Your favorite battle from the Modern Age (1453-1789)

The Portuguese conquest reads like a bad novel with cheesy one liners.

Like when the Persian sent an embassy to Hormux to collect tribute and Albuquerque sent back canon balls and spears saying those were the only tribute they would ever pay.

Or Duarte Pacheico Perreira defending Cochin against an army 100 times his own forces and defeated them so badly the enemy king became a monk.
You can't make that shit up

The one liners weren't that cheesy!! Well, if we are honest, I do have to admit that, they were a bit...:p

I had no idea that the guy became a monk afterwards! You really can't make this shit up. It's just like the guy that had powder for one more shot, but no bullets and decided to remove a tooth just to fire one last time and the guys attacking him shitted themselves because they thought he was out of ammunition.
 
The one liners weren't that cheesy!! Well, if we are honest, I do have to admit that, they were a bit...:p

I had no idea that the guy became a monk afterwards! You really can't make this shit up. It's just like the guy that had powder for one more shot, but no bullets and decided to remove a tooth just to fire one last time and the guys attacking him shitted themselves because they thought he was out of ammunition.
Seriously? Which one was that?

As a patriot, I'll also nominate Valmy, due to the weight it carries in French history!

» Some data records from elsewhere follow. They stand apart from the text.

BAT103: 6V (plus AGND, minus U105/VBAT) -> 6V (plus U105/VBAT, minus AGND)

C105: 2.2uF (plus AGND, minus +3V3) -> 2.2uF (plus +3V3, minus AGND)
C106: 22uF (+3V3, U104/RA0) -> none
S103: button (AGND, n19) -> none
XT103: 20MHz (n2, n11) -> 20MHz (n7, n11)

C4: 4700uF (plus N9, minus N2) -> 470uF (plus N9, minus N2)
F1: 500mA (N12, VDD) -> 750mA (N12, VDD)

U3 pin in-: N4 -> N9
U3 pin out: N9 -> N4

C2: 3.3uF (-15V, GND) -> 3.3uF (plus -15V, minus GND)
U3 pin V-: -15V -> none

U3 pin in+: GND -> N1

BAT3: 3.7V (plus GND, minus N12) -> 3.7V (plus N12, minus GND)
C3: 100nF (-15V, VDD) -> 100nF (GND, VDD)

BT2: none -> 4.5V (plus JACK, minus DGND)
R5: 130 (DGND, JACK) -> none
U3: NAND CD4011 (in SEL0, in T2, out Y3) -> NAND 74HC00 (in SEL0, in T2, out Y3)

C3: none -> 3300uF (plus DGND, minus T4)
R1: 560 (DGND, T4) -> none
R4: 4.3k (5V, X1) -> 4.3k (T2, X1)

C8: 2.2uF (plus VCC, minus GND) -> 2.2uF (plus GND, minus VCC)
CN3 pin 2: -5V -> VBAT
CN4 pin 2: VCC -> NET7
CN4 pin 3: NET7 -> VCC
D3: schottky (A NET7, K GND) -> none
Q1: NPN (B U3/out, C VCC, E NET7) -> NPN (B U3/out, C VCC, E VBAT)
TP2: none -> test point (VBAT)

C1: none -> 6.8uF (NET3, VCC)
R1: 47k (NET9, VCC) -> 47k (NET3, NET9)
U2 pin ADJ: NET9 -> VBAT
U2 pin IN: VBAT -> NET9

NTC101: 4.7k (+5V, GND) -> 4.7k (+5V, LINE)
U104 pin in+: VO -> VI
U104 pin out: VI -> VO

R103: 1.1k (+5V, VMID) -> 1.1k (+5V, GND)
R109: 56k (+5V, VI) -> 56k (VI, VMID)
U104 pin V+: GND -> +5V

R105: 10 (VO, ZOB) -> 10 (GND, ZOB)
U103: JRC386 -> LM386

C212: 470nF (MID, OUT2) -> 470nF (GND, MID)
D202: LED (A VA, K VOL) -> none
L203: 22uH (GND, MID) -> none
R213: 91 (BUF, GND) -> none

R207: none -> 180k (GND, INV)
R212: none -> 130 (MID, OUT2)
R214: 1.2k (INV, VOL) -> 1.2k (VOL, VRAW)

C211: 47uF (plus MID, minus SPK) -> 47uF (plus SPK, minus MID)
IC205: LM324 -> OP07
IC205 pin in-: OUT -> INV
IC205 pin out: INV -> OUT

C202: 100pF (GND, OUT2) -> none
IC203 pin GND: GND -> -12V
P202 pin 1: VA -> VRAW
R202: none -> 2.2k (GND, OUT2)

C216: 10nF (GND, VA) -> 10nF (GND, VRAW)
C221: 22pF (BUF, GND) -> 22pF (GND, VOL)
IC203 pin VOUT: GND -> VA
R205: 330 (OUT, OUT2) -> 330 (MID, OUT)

The Republic and its people rose up and stomped on Europe. Let us free you or you'll be shot!
 
Seriously? Which one was that?

As a patriot, I'll also nominate Valmy, due to the weight it carries in French history!

The Republic and its people rose up and stomped on Europe. Let us free you or you'll be shot!

An unknown soldier during the second Siege of Diu, if I'm not mistaken. Funny enough it were the Dutch that reported about this, with a Dutch priest learning about the story and being the one to report it in Europe, don't know if it's true or not but it does sound too WTF to be made up.
 
Nördlingen (1634) was one of the greatest Hapsburg victories during the Thirty Years' War (yay, go Hapsburgs!).

Dettingen (1743) gave us one of Handel's greatest pieces of music (and therefore one of the greatest pieces of music, period).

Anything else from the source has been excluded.